Neuro updates: Longer stroke window; hold the fresh frozen plasma



– Hospitalists in attendance at a Rapid Fire session at the Society of Hospital Medicine’s annual conference came away with updated information about stroke and intracranial hemorrhage, among the neurologic emergencies commonly seen in hospitalized patients.

Aaron Lord, MD, chief of neurocritical care at New York University Langone Health, provided hopeful news about thrombectomy for ischemic stroke and confirmed the importance of blood pressure management in intracranial hemorrhage in his review of several common neurologic emergencies.

Dr. Lord said that, for ischemic stroke, the evidence is now very good for mechanical thrombectomy, with newer data pointing to a prolonged treatment window for some patients.

Though IV tissue plasminogen activator (TPA) is the only Food and Drug Administration–approved pharmacologic treatment for acute stroke, said Dr. Lord, “It’s good, but it’s not perfect. It doesn’t necessarily target the clot or concentrate in it. ... The big kicker is that not all patients are candidates for IV TPA. They either present too late or have comorbidities.”
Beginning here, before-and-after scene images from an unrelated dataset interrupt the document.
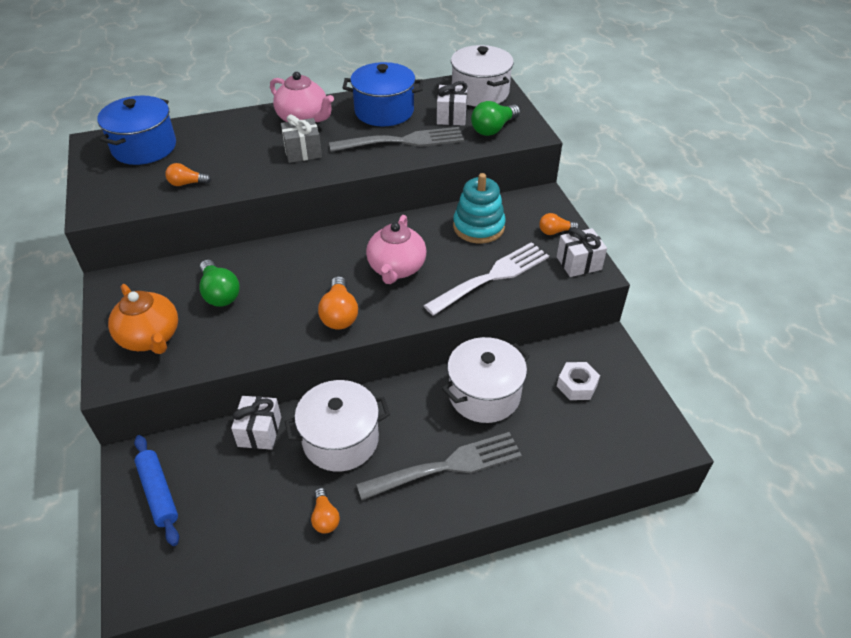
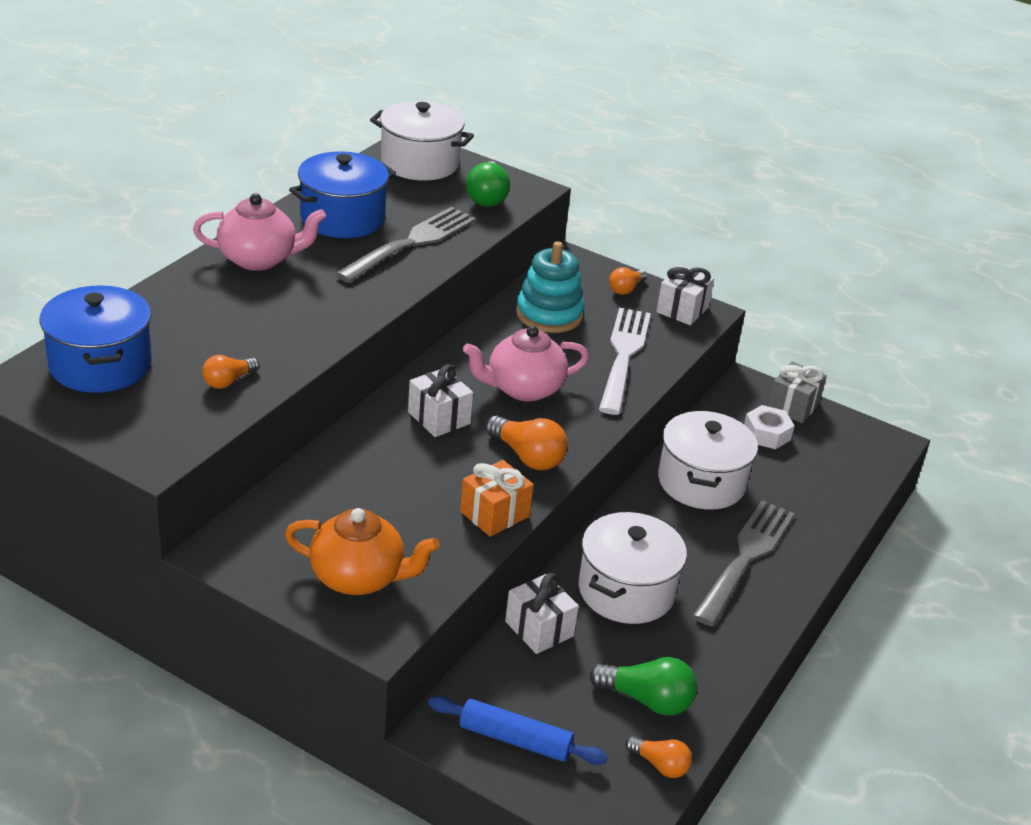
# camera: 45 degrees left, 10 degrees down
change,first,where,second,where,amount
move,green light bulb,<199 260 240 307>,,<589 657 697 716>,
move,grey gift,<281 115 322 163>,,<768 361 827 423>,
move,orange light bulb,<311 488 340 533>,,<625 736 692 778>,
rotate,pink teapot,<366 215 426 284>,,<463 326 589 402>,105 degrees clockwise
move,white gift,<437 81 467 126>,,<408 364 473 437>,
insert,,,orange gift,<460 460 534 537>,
“Frustratingly, even for those who do present on time, TPA doesn’t work for everyone. This is especially true for large or long clots,” said Dr. Lord. In 2015, he said, a half-dozen trials examining mechanical thrombectomy for acute stroke were all positive, giving assurance to physicians and patients of this therapy’s efficacy within the 6-8 hour acute stroke window. Pooled analysis of the 2015 trials showed a number needed to treat (NNT) of 5 for regaining functional independence, and a NNT of 2.6 for decreased disability.

Further, he said, two additional trials have examined thrombectomy’s utility when patients have a large stroke penumbra, with a relatively small core infarct, using “tissue-based parameters rather than time” to select patients for thrombectomy. “These trials were just as positive as the initial trials,” said Dr. Lord; the trials showed NNTs of 2.9 and 3.6 for reduced disability in a population of patients who were 6-24 hours poststroke.

The takeaway for hospitalists? Even when it’s unknown how much time has passed since the onset of stroke symptoms, step No. 1 is still to activate the stroke team’s resources, giving patients the best hope for recovery. “We now have the luxury of treating patients up to 24 hours. This has revolutionized the way that we treat acute stroke,” said Dr. Lord.